Résumé

N.-Alfred Carré Compétence judiciaire des juges de paix en matière civile… (1888)

De bons esprits n'hésitent pas à penser que le juge de paix, magistral de famille, n'est enchaîné ni par les subtilités, ni par les exigences des textes, et que ses décisions peuvent impunément et uniquement se baser sur l'équité. Suivant nous, c'est une grave erreur. Oui, assurément dans les pures questions de fait, il statuera d'après les seules inspirations de sa conscience.

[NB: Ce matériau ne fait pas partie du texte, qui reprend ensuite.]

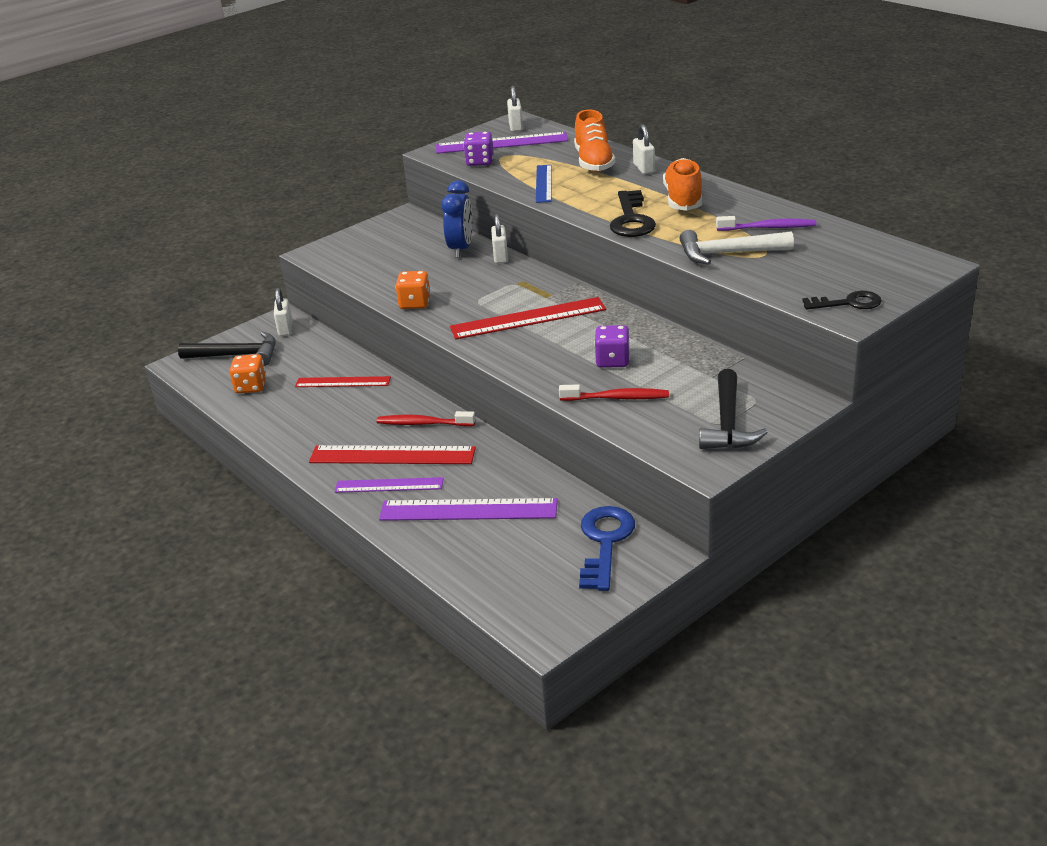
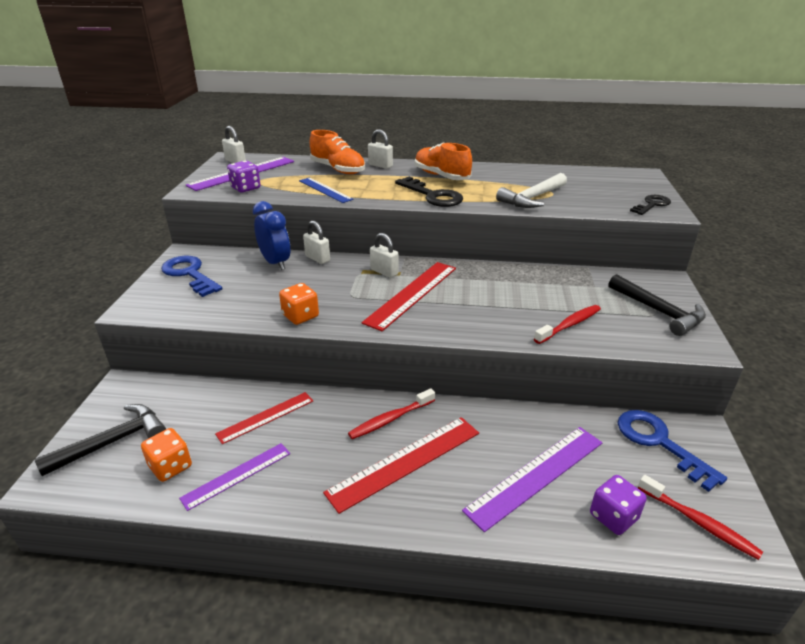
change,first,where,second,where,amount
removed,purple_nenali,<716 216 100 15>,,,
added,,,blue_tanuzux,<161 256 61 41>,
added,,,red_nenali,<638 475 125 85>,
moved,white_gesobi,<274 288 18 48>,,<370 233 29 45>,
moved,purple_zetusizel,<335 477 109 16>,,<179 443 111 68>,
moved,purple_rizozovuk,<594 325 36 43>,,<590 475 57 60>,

Mais qu'un point de droit surgisse au procès, alors l'homme s'efface devant le magistrat, et le devoir du magistrat est de n'obéir qu'à la loi, quelque rigoureuses que soient ses prescriptions.
Source : Gallica

N.-Alfred Carré Compétence judiciaire des juges de paix en matière civile… (1888)

En matière personnelle ou mobilière, le juge peut statuer en premier ou en dernier ressort, à quelque chiffre que s'élève le litige ; en matière possessoire, en quelque lieu que soit situé l'objet litigieux. Mais le juge ne peut pas statuer si la prorogation soumet à son jugement des matières que la loi n'a pas placées dans ses attributions, une question de propriété, par exemple, une question d'état, une question commerciale, et cela quelque minime que soit le chiffre de la demande. En un mot, la prorogation c'est l'extension de la compétence, et non pas l'extension d'attributions.
Source : Gallica

N.-Alfred Carré Compétence judiciaire des juges de paix en matière civile… (1888)

Le seul juge naturel et possible, c'est le juge de paix. Sous le point de vue pécuniaire, c'est la juridiction la moins dispendieuse ; sous le point de vue moral, c'est la justice domestique paternelle, celle qui a le moins de retentissement et évite le plus de scandales ; c'est en pareil cas qu'une procédure est plus affligeante encore que dispendieuse. Le juge de paix a la connaissance des personnes, de leur fortune; il a presque toujours sur elles une influence immédiate et directe.